Чувство греха — это, без сомнения, то чувство, с которым наш современный западный гомункулус вполне знаком. Знакомство с ним, на самом деле, почти что навязано ему, ведь чувство греха является главной отличительной чертой той «высшей религии», которую он получил в наследство. Однако в данном случае знакомство, по-видимому, до недавнего времени воспитывало в людях не столько презрение, сколько позитивное отвращение. Контраст между этим характером современного западного мира и противоположным ему характером эллинского мира VI в. до н. э. обнаруживает склонность к порочности в человеческой природе. Эллинское общество, начав свою жизнь со скудным и неудовлетворительным религиозным наследством в виде варварского пантеона, по-видимому, осознало свою духовную нищету и приложило все усилия, чтобы заполнить эту пустоту, создав в лице орфизма «высшую религию» того же рода, какую некоторые другие цивилизации получили в наследство от своих предшественниц.

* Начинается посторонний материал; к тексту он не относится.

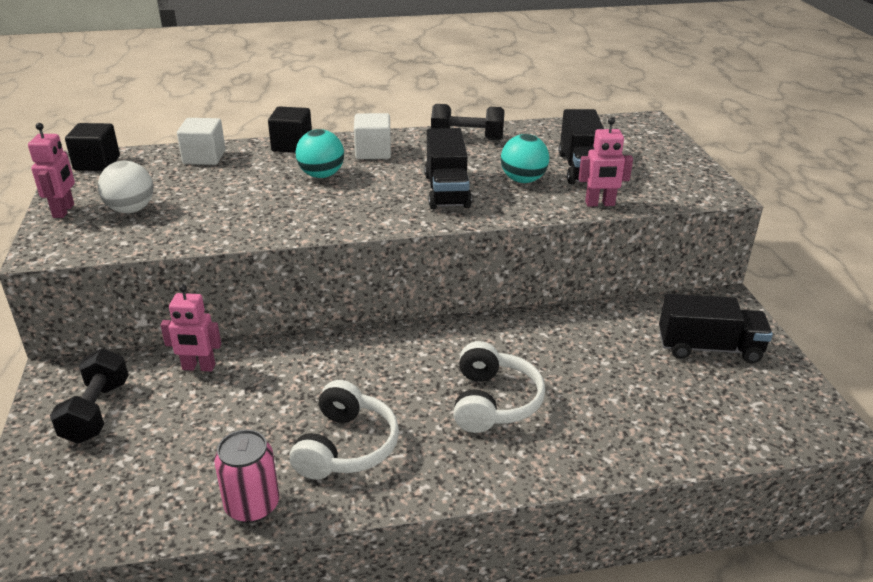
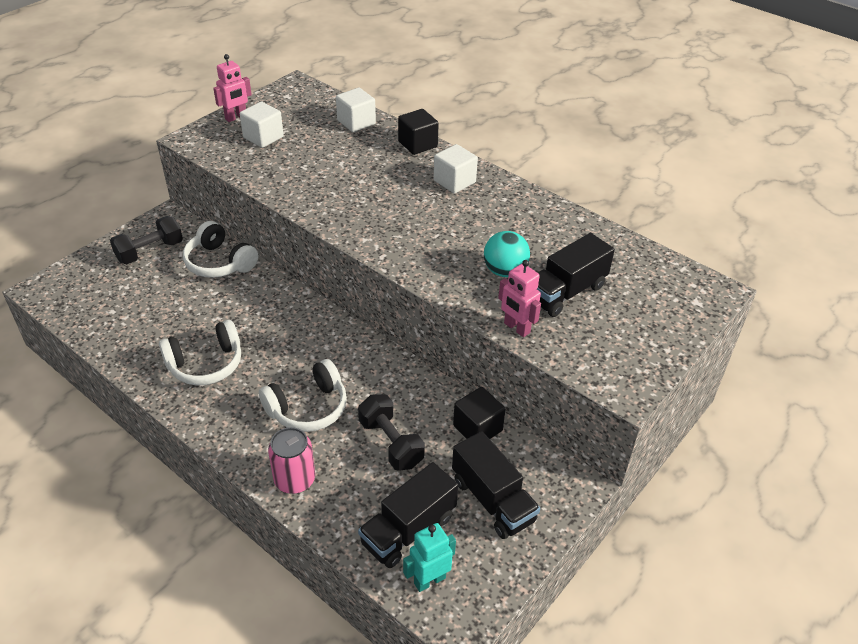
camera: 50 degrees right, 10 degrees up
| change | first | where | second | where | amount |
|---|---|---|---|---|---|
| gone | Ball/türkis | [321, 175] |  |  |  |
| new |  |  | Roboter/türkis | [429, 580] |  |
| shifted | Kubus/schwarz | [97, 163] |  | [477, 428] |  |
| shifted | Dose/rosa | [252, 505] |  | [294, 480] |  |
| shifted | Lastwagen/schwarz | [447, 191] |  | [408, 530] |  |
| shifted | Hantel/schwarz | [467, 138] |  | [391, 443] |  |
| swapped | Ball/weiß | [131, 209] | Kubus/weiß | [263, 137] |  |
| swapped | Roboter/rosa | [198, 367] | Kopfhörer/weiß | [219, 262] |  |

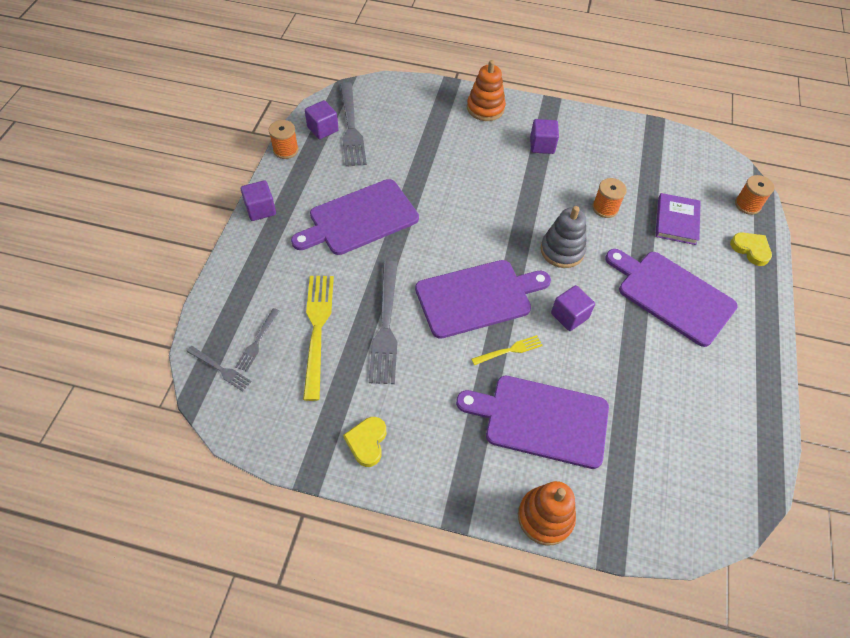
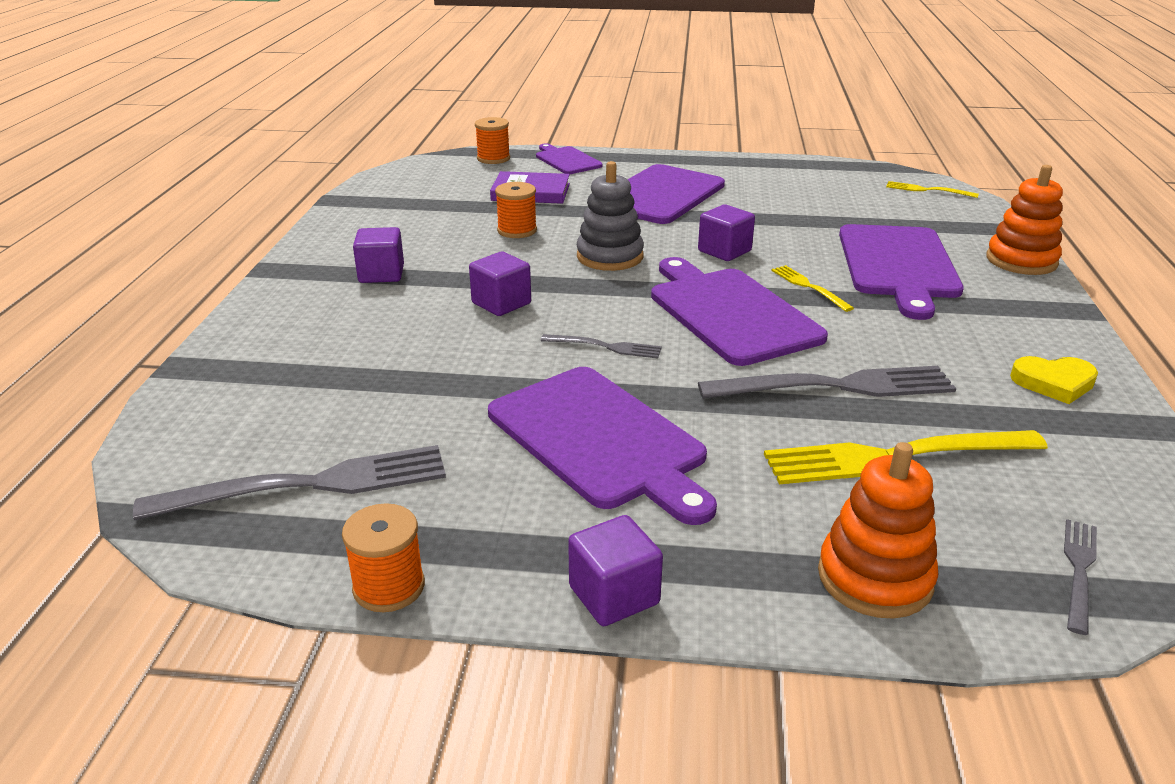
camera: 95 degrees left, 25 degrees down
| change | first | where | second | where | amount |
|---|---|---|---|---|---|
| new |  |  | Gabel/gelb | [927, 190] |  |
| shifted | Gabel/grau | [257, 342] |  | [606, 347] |  |
| shifted | Kubus/lila | [322, 129] |  | [501, 303] |  |
| shifted | Stapelspielzeug/orange | [485, 108] |  | [874, 578] |  |
| swapped | Herz/gelb | [751, 249] | Schneidebrett/lila | [567, 160] |  |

Характер орфического ритуала и учения ясно показывает, что чувство греха было сдерживаемым религиозным чувством, для которого грекам VI в. до н. э. не терпелось найти нормальный выход. В противоположность эллинскому обществу западное общество является одной их тех щедро одаренных цивилизаций, которые выросли под эгидой «высшей религии» внутри куколки вселенской церкви. Возможно, именно потому, что западный человек всегда был способен доказать свое христианское происхождение, он так часто недооценивал его и теперь близок к тому, чтобы от него отречься. В самом деле, культ эллинизма, являвшийся весьма могущественной, а во многих случаях и весьма плодотворной составляющей западной секулярной культуры со времен Ренессанса, частично стимулировался и поддерживался общепринятой концепцией эллинизма как образа жизни. Эта концепция великолепно сочетала со всеми современными западными добродетелями и достижениями прирожденную и не требующую усилий свободу от того чувства греха, которое западный человек теперь усердно пытается удалить из своего христианского наследия. Далеко не случайно, что хотя новейшие разновидности протестантизма и сохраняют представление о Небесах, они совершенно отбросили представление об аде и отдали представление о дьяволе на откуп сатирикам и комедиографам.